This week, the Bush administration decided not to appeal a federal district court judge’s decision that invalidated a crucial section of Executive Order (EO) 13233, which broadened the rights of presidents and former-presidents to withhold federal records from the public for indefinite periods of time.
On October 1, Judge Colleen Kollar-Kotelly gave historians and researchers a partial, but significant victory in a lawsuit questioning the legality of the Executive Order. The judge struck down the section of the EO that allows a former president to indefinitely delay the release of their records.
However, Judge Kollar-Kotelly did not rule on the constitutionality of the Executive Order itself, narrowly crafting her decision to address only the specific provision in the order dealing with former presidents. She declined to rule on the legality of the sections of the Executive Order allowing heirs and designees of former presidents, and former vice presidents, the authority to control the release of documents, calling them “unripe” since no records have yet been withheld pursuant to those provisions. However, the judge left open the right for the plaintiffs to challenge these provisions in the future if the release of records were denied as a result of them.
The lawsuit was brought by Public Citizen soon after the Executive Order was issued in 2001 on behalf of itself, the American Historical Association (AHA), the National Security Archive, the Organization of American Historians (OAH), the Reporters Committee for Freedom of the Press, the American Political Science Association (APSA) and historian Stanley Kutler.
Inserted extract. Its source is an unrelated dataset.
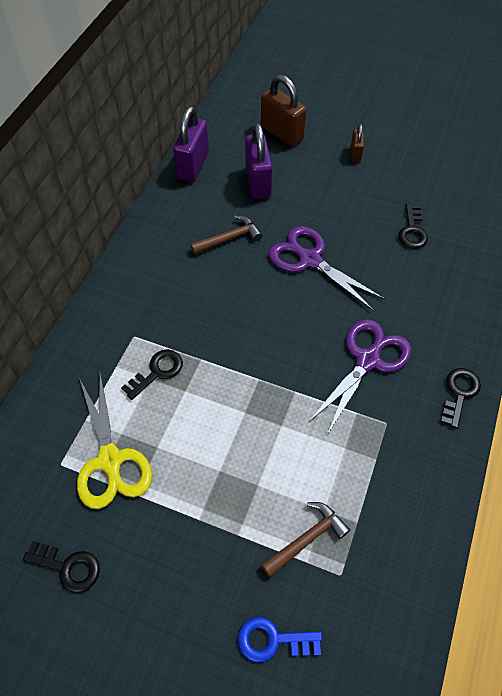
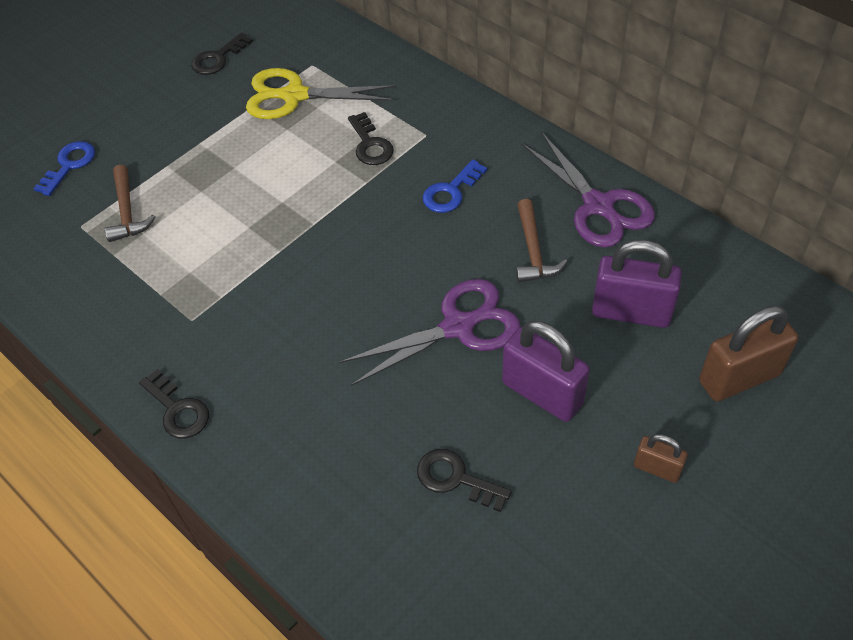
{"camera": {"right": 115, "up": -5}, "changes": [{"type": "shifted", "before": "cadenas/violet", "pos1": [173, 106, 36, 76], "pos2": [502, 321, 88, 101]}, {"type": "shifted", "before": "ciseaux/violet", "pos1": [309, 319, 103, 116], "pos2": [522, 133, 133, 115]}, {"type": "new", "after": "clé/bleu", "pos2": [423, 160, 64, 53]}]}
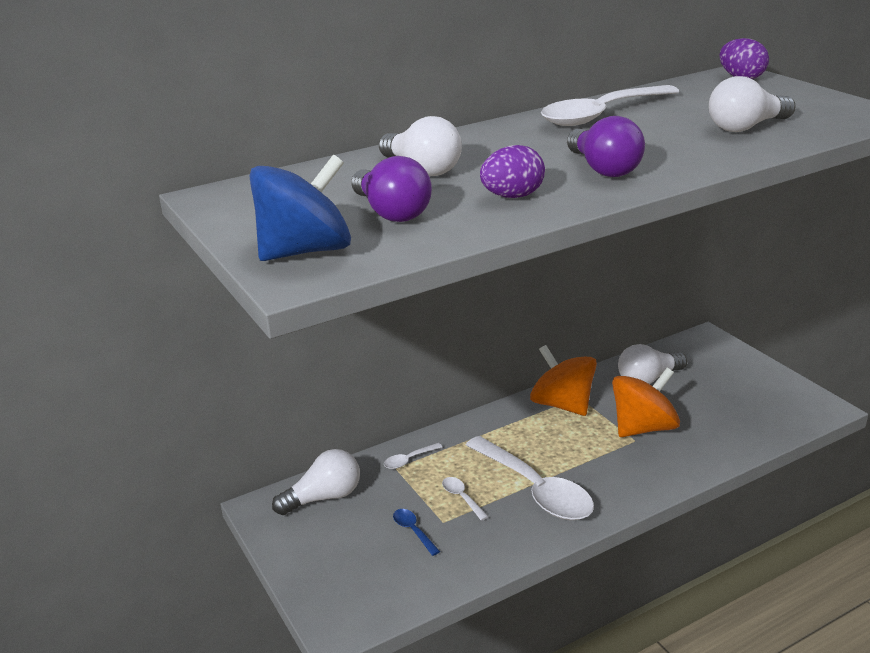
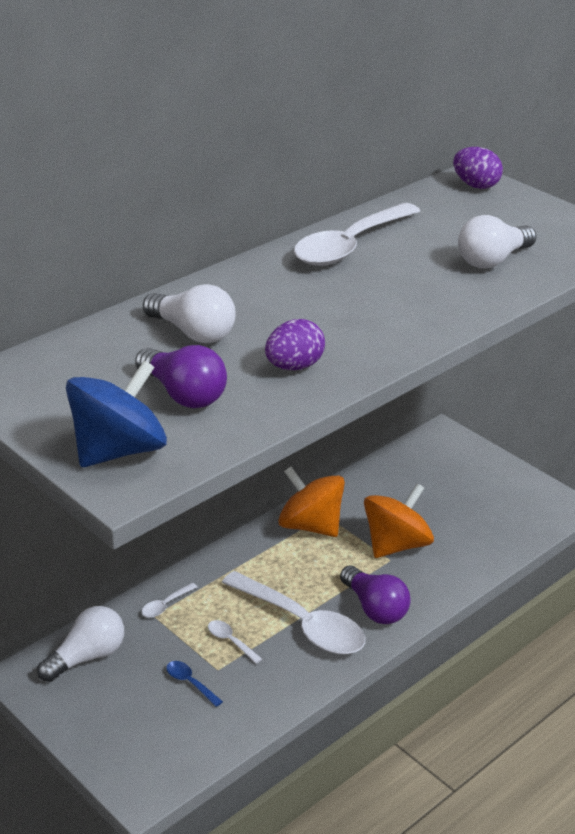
{"camera": {"right": -15, "up": 5}, "changes": [{"type": "shifted", "before": "ampoule/violet", "pos1": [567, 116, 78, 61], "pos2": [340, 565, 70, 59]}, {"type": "gone", "before": "ampoule/blanc", "pos1": [618, 344, 69, 40]}]}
Legislation (H.R. 1255) to overturn Executive Order 13233 overwhelmingly passed the House by a vote of 333-93 in March. At the time the legislation was considered in the House, the Bush administration issued a threat to veto the bill, but it passed the House by a veto-proof margin. Similar legislation cleared the Senate Homeland Security and Government Affairs Committee by voice vote this summer. However, when the Democratic leadership sought to bring the bill to the floor on September 24, Senator Jim Bunning (R-KY) objected to consideration of the bill and it remains tied up in the Senate.